福島県立医科大学 研究成果情報

英国科学誌「International Journal of Disaster Risk Reduction」掲載(令和3年9月24日)(2021-10-07)

Determinants of the evacuation destination for psychiatric hospital inpatients following the Fukushima nuclear disaster

精神科入院患者における福島原発事故後の避難先の決定要因

照井 稔宏 (てるい・としひろ)
医学部 神経精神医学講座 併任助教
        
研究グループ
照井稔宏1、國井泰人1,2、星野大1、各務竹康3、日高友郎3、福島哲仁3、安西信雄4
後藤大介1、三浦至1、矢部博興1
1 福島県立医科大学医学部神経精神医学講座
2 東北大学災害科学国際研究所・災害精神医学分野
3 福島県立医科大学医学部衛生学・予防医学講座
4 帝京平成大学大学院臨床心理学研究科

概要

論文掲載雑誌「International Journal of Disaster Risk Reduction」(令和3年9月24日)


東日本大震災および福島第一原発事故により、相双地域を中心とした県内の精神科病院に入院していた患者様は、県内外への大規模な避難転院を余儀なくされました。

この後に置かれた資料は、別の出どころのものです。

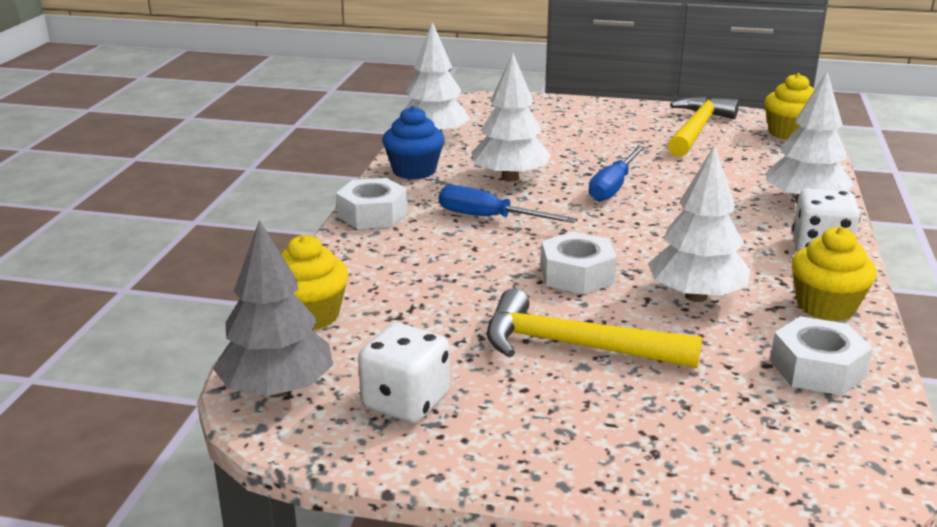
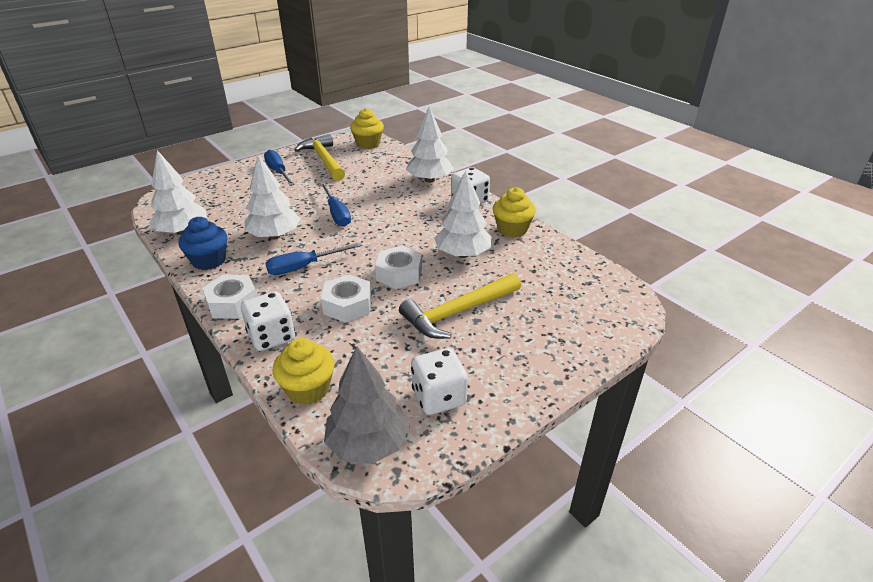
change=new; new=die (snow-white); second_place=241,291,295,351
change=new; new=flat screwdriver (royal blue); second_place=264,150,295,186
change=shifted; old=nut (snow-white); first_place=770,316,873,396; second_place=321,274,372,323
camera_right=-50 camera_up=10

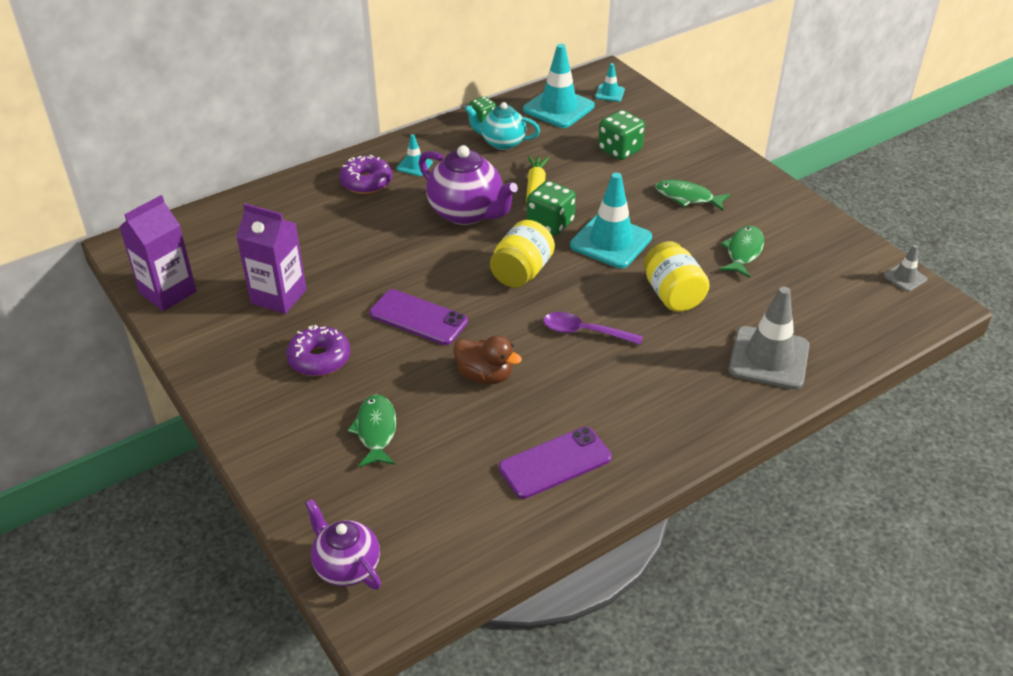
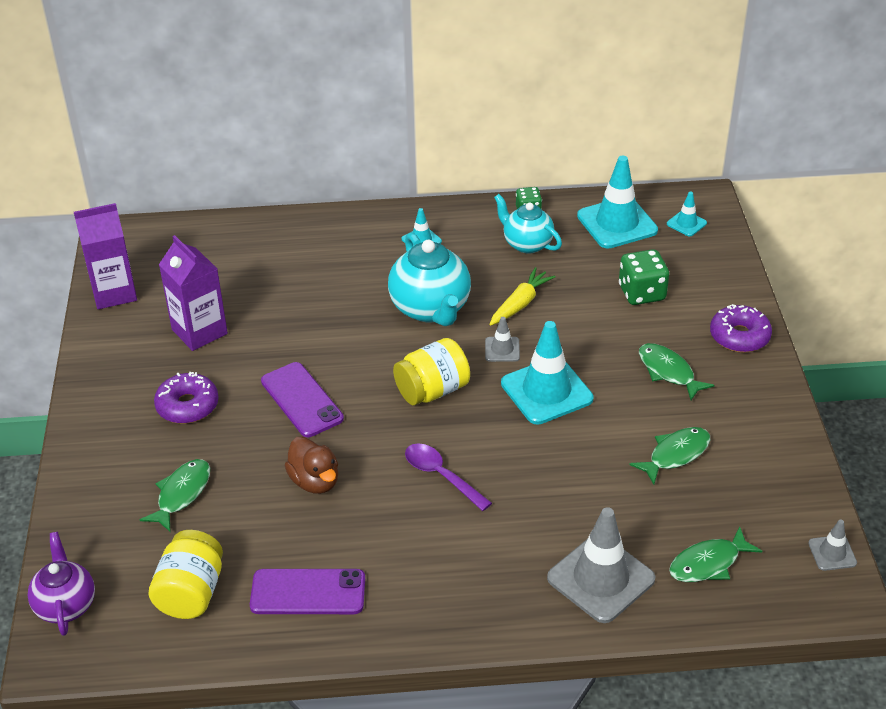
change=shifted; old=jar (golden); first_place=643,241,710,312; second_place=149,530,223,619
change=repainted; old=teapot (violet); new=teapot (turquoise); first_place=418,145,518,225; second_place=388,232,471,326
change=swapped; old=die (leaf-green); new=traffic cone (grey); first_place=527,181,576,236; second_place=485,317,520,362
change=new; new=fish figure (leaf-green); second_place=669,526,762,582
change=shifted; old=donut (violet); first_place=339,155,392,194; second_place=710,304,772,353
camera_right=30 camera_up=0

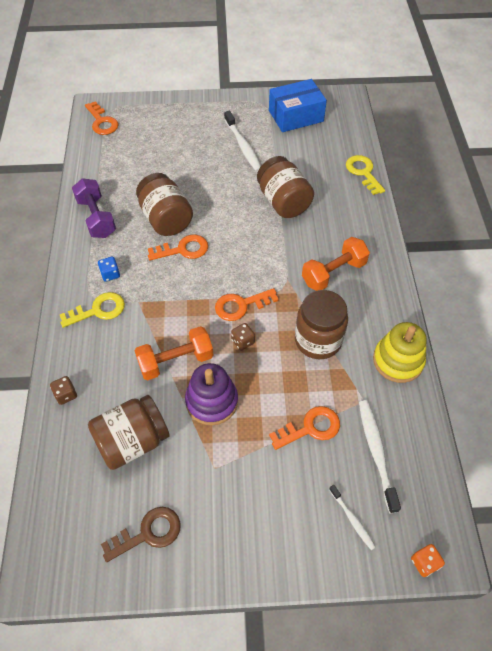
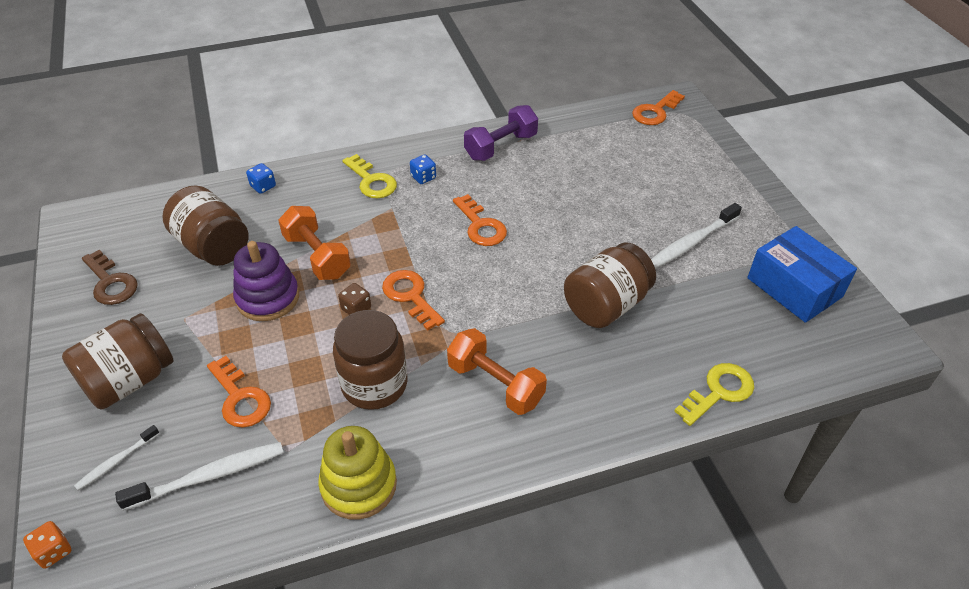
change=shifted; old=jar (dark brown); first_place=136,173,193,236; second_place=62,313,173,409
change=repainted; old=die (dark brown); new=die (royal blue); first_place=50,376,77,405; second_place=246,163,276,194
camera_right=75 camera_up=-10

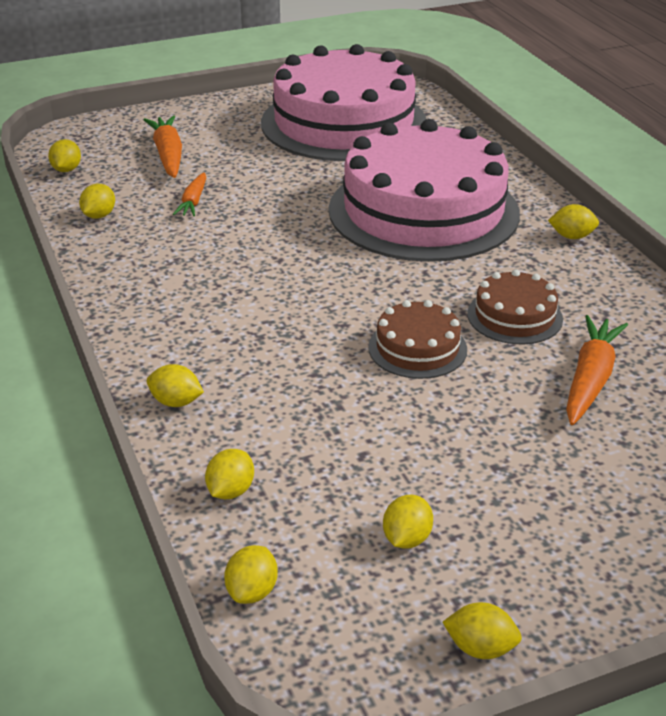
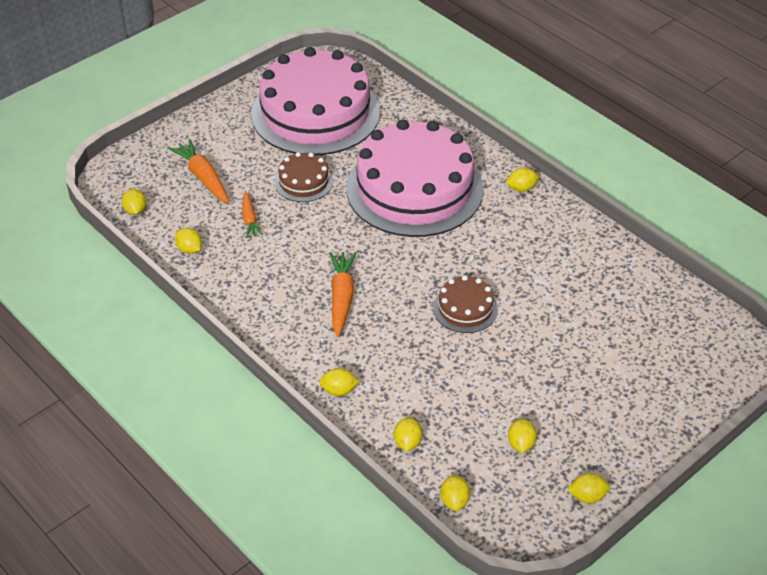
change=rotated; old=lemon (golden); first_place=79,184,115,219; second_place=175,228,202,254; degrees=-45
change=shifted; old=cake (dark brown); first_place=467,269,563,344; second_place=274,152,333,202
change=shifted; old=carrot (bright orange); first_place=566,315,628,425; second_place=329,252,357,337
camera_right=-20 camera_up=10

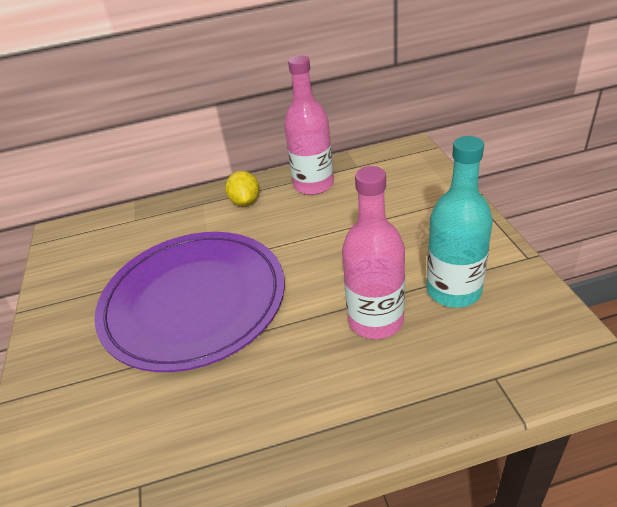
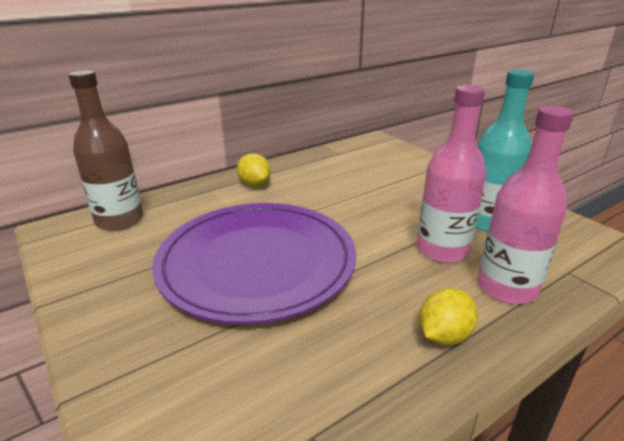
change=new; new=bottle (dark brown); second_place=68,70,143,231
change=new; new=lemon (golden); second_place=419,288,478,345
change=shifted; old=bottle (rosy); first_place=284,56,334,195; second_place=477,106,574,304
camera_right=-25 camera_up=-10

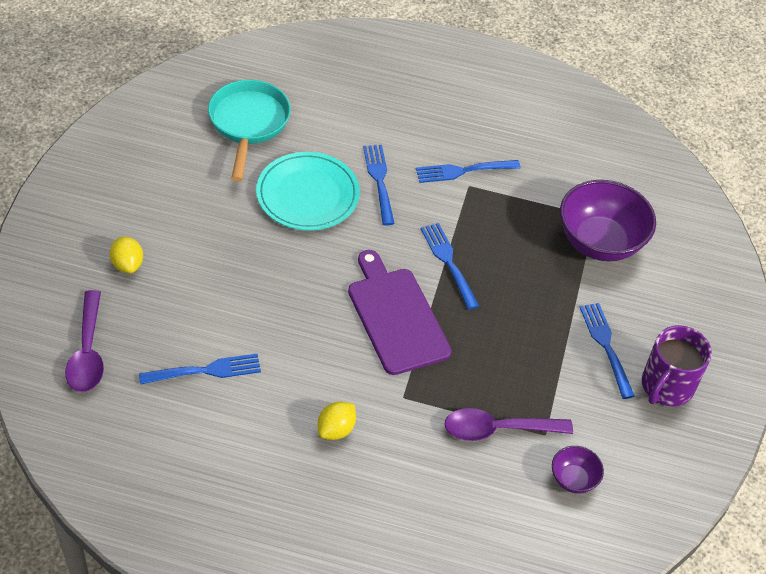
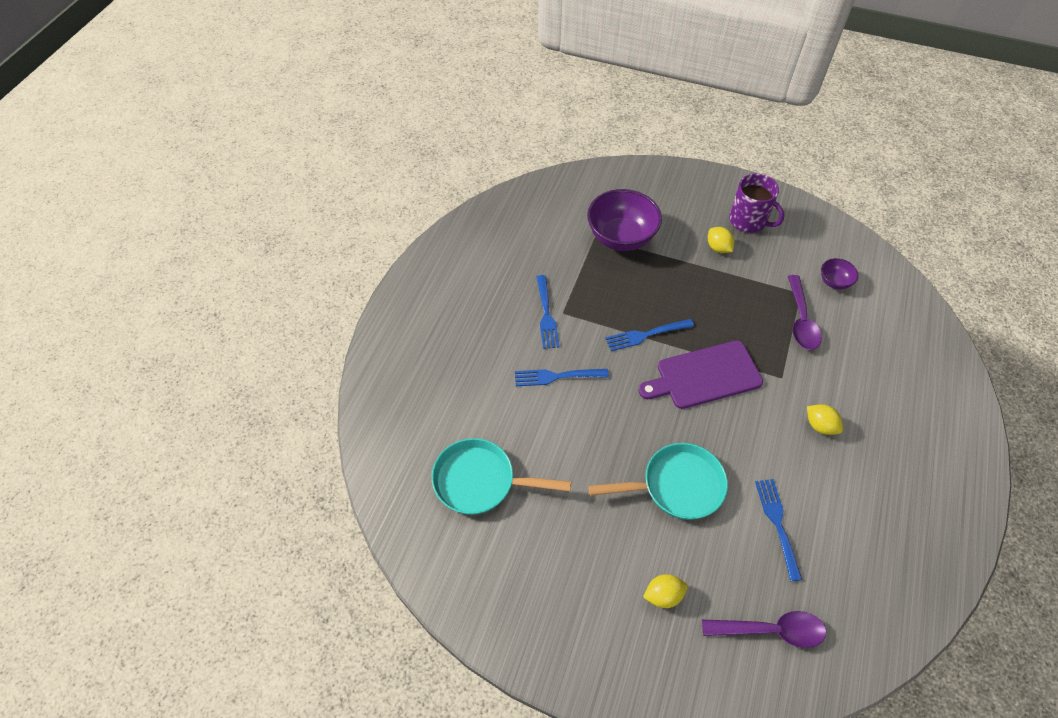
change=new; new=pan (turquoise); second_place=588,443,728,520
change=swapped; old=dinner fork (royal blue); new=lemon (golden); first_place=580,303,635,399; second_place=708,227,734,253
change=gone; old=flat dish (turquoise); first_place=256,152,360,231
camera_right=-80 camera_up=5

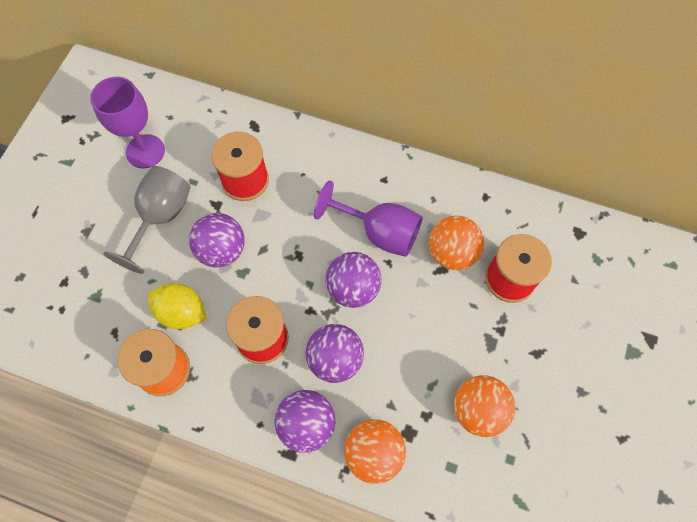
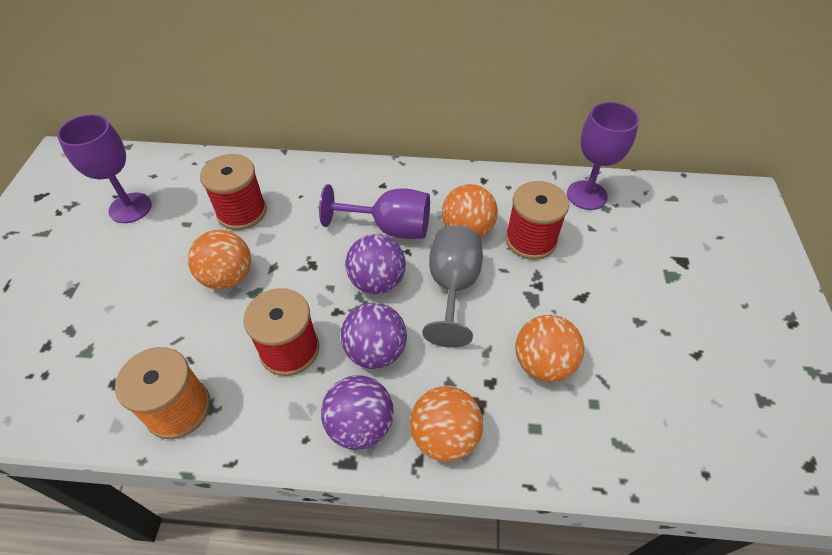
change=repainted; old=play ball (violet); new=play ball (bright orange); first_place=189,213,245,267; second_place=188,230,251,290
change=shifted; old=chalice (grey); first_place=103,166,191,274; second_place=422,225,483,348
change=new; new=chalice (violet); second_place=567,102,639,210
change=gone; old=lemon (golden); first_place=148,283,207,329
camera_right=-15 camera_up=-15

避難当時は病院スタッフや災害医療支援チームが身体状態などを踏まえて患者様の避難先を判断していました。しかしながら、被災地域はかねてより専門家が少なかったことに加え、経験のない大規模な放射線災害であったことから、支援チームの被災地域へのアクセスに困難がみられました。したがって、身体状態の把握や搬送は相当難渋したことが言われています。この研究では、そうした状況下での病院避難において、避難された患者様のどのような背景(精神科診断、身体疾患など)が避難先(福島県内/県外病院)と関わっていたのかを、原発事故後に避難転院をした入院患者様を対象として調べました。

解析の結果、知的障害の診断、呼吸器系および腎尿路生殖器系の身体疾患を持っていることが、福島県内病院への避難との関連を示しました。また福島県外病院への避難と関連していた疾患は、神経系の疾患でした。特に県内避難の傾向を示した身体疾患については、いずれも災害による悪化や死亡が増えることなどが言われており、とても逼迫した状況においても患者様の状態を踏まえた避難先選択がなされていたことが考えられます。また、県外避難の傾向を示した神経系の疾患については、患者様の半数以上がパーキンソン症候群(抗精神病薬などによる薬剤性パーキンソニズムを含む)などであったこと、8割はいわゆる統合失調症などであったこと、患者様全体の年齢が高かったことから、この疾患を持たれていた患者様は長期入院の統合失調症の方が多かったことが考えられます。長期入院で培われた患者様とスタッフとの信頼から長距離の避難への協力に至った可能性が考えられる一方、患者様の陰性症状から避難先に関する意思表示が困難であった可能性も考えられます。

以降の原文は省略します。